La capacidad de los chatbots para afirmar está al centro del debate académico, generando un dilema entre aceptarlos como interlocutores válidos y reconocer las limitaciones inherentes a su construcción tecnológica. Recientes investigaciones afirman que los chatbots, impulsados por modelos de lenguaje de gran tamaño, han adquirido papeles prominentes tanto en contextos sociales como comerciales. Desde ayudar a estudiantes a redactar ensayos hasta ser las “parejas” de muchas personas en el mundo digital, los chatbots están en el epicentro de lo que algunos argumentan podrían ser similares a conversaciones humanas. Este fenómeno se investiga bajo la hipótesis de la “Afirmación del Chatbot” (TCA), sugiriendo que los chatbots podrían realizar actos de afirmación, una función central del discurso humano.
A lo largo del debate sobre si los chatbots pueden realmente afirmar o simplemente simulan conversaciones, hay incentivos para considerar seriamente esta tesis. Por un lado, los chatbots generan información que, en muchos casos, se presenta como verdadera. Incluso, pareciera que estos sistemas pueden cambiar entre diferentes “modos”, a la manera en que los humanos oscilan entre preguntar, advertir, o expresar opiniones. Más allá de la apariencia, su comportamiento puede incluir la defensa de sus “declaraciones” cuando se le desafían, un indicio de que imitan la conducta de quienes afirman. Sin embargo, opiniones disidentes surgen desde varios ángulos.

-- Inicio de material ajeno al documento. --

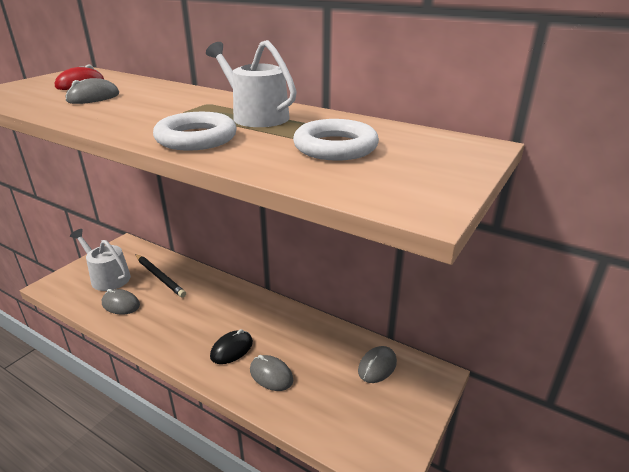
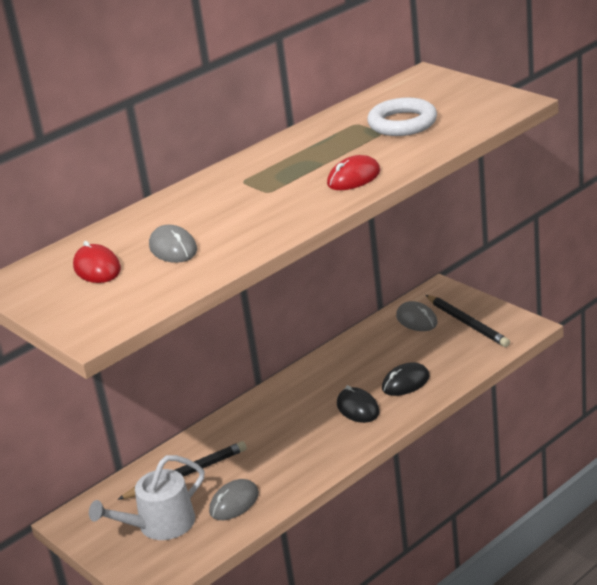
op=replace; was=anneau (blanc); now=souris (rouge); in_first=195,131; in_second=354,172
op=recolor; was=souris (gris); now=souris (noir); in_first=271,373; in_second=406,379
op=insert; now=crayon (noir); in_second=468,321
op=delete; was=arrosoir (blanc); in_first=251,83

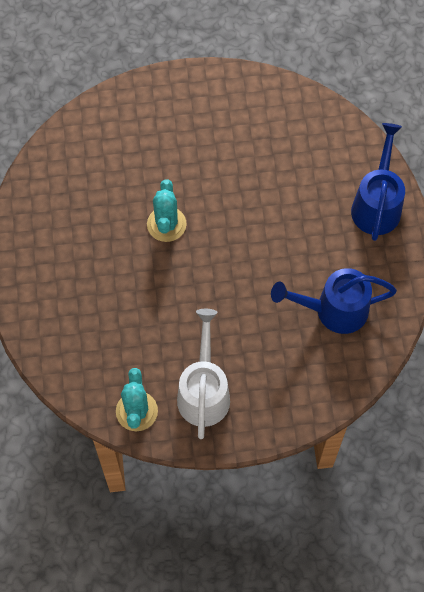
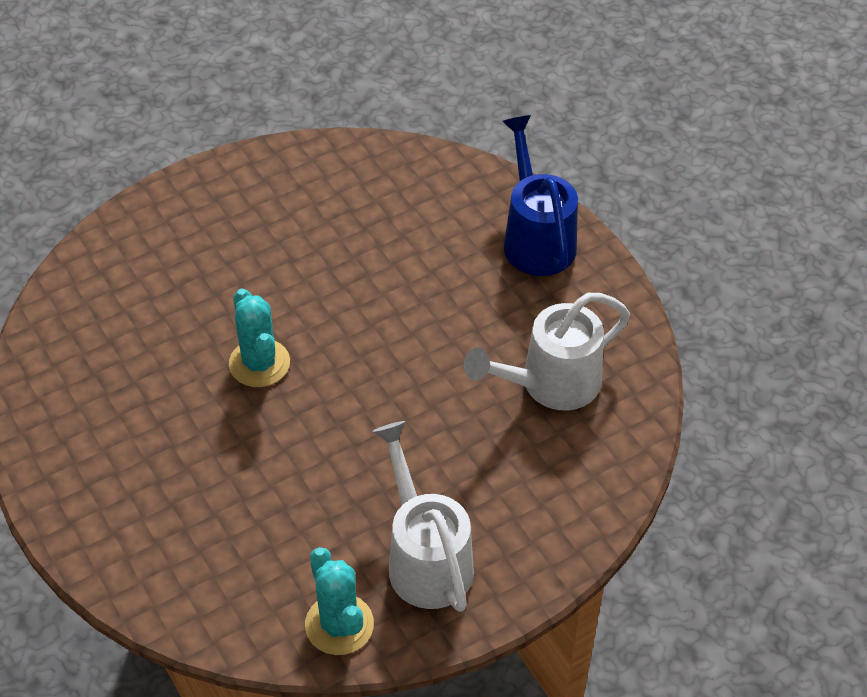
op=recolor; was=arrosoir (bleu); now=arrosoir (blanc); in_first=334,301; in_second=547,352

Primero, el obstáculo del entendimiento plantea que los chatbots carecen de la comprensión semántica necesaria, un argumento para mantener la línea de que si bien ofrecen salidas lingüísticas, no llegan a comprender estas manifestaciones en el mismo marco mental que un humano. Llevando esta reflexión a la ontología del entendimiento, ¿cómo podrían entender conceptos abstractos como la tristeza o el amor aquellos sistemas privos de experiencia sensorial? De igual cauce surgen preocupaciones sobre si estos modelos pueden sostener estados mentales implicados en declaraciones verídicas o tener la intención de decir algo verdadero.
Por otro lado, la objetividad presenta otro desafío. ¿Se puede considerar que tienen la sensibilidad metacognitiva para rastrear y responder a los estados mentales de sus “interlocutores”? Además, si es que la afirmación es una práctica regida por normas, ¿cómo se integrarían los chatbots en tales estándares si no comprenden las reglas de su propio “juego comunicativo”? Finalmente, si no hay consecuencias negativas para estos sistemas por su “falta de sinceridad”, ¿cómo podrían sancionarse por desviaciones de la norma?
Abordando la paradoja, se propone la categoría de “proto-afirmadores”, una designación que abre cancha para aceptar que estos chatbots podrían estar a medio camino en el umbral de adoptar plenamente capacidades de comunicación similar a los humanos. Al compararlos con niños pequeños que desarrollan habilidades lingüísticas gradualmente, se sugiere que los chatbots puedan tener ciertas propiedades fundamentales, aunque no exhaustivas, del discurso asertivo.
Al cierre, mientras que ninguna teoría cierra el debate completamente, lo cierto es que la evolución de los chatbots nos invita a reconsiderar qué implica afirmar y cómo podemos definir estas capacidades en un entorno cada vez más dominado por la tecnología. Aunque los chatbots aún no cruzan el umbral completo de la asertividad lógica y ética humana, el viaje casi promete revelar más sobre nuestra propia naturaleza conversacional que sobre la de ellos.